As at 29 February, Zegona had purchased an aggregate of 1,612,915 shares for a total of £1,797,966 and cancelled 1,612,915 shares, meaning the total number of voting rights in Zegona is 220,322,2625, each carrying one vote per share.
ENQUIRIES
Tavistock (Public Relations adviser)
Tel: +44 (0)20 7920 3150
Lulu Bridges - lulu.bridges@tavistock.co.uk
Jos Simson - jos.simson@tavistock.co.uk
1. The "Buyback" is Zegona's on-market share buyback programme for an aggregate purchase price of up to £10 million, announced on 7 January 2020
2. Ordinary shares of £0.01 each in the capital of Zegona ("Ordinary Shares")
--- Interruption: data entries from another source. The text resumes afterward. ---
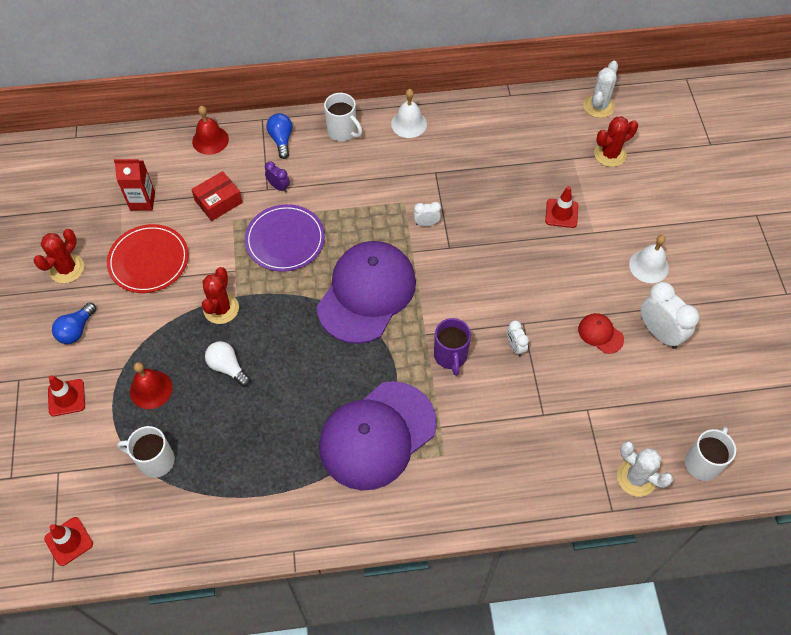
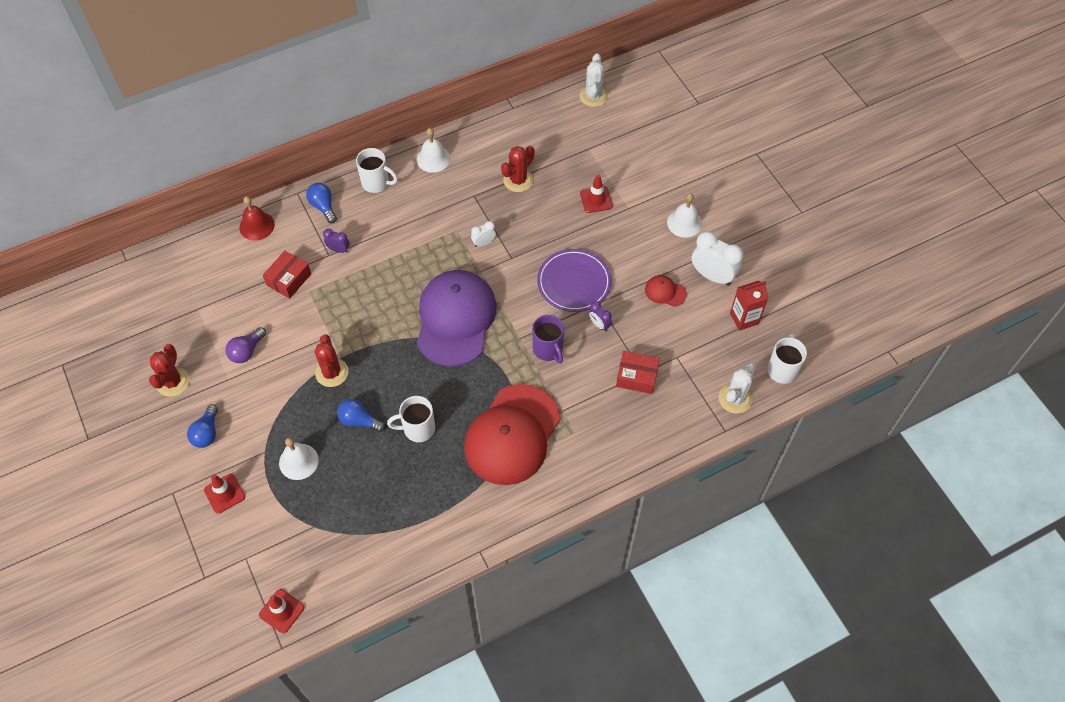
camera: 20 degrees left, 0 degrees up
(142, 201) = (217, 300): red carton -> red carton (744, 318)
(149, 260) = (247, 351): red plate -> purple light bulb
(151, 389) = (298, 461): red bell -> white bell
(155, 460) = (329, 519): white mug -> white mug (418, 429)
(227, 367) = (359, 420): white light bulb -> blue light bulb
(285, 240) = (364, 295): purple plate -> purple plate (574, 282)
(377, 435) = (512, 435): purple cap -> red cap
(515, 347) = (599, 324): white clock -> purple clock
(535, 417) = (636, 377): none -> red box
(610, 154) = (618, 136): red cactus -> red cactus (518, 180)
(636, 478) = (735, 399): white cactus -> white cactus turned 75 degrees counterclockwise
3. Zegona's "Buyback Policy" is that shares may be acquired at prices up to the Underlying Asset Value per Share on the day of purchase, subject also to normal market practice as regards buyback pricing, as set out in the Important Notices section of Zegona's buyback programme announcement dated 7 January 2020
4. The "Underlying Asset Value per Share" is defined for any day as the value in pounds sterling on the previous trading day of Zegona's investment in Euskaltel (using the €/£ FX rate on that day) and net cash balance divided by the number of Zegona Ordinary Shares in issue
5. These figures should be used by shareholders as the denominator for the calculations by which they will determine if they are required to notify their interests, or a change to their interest, in Zegona under the FCA's Disclosure Guidance and Transparency Rules.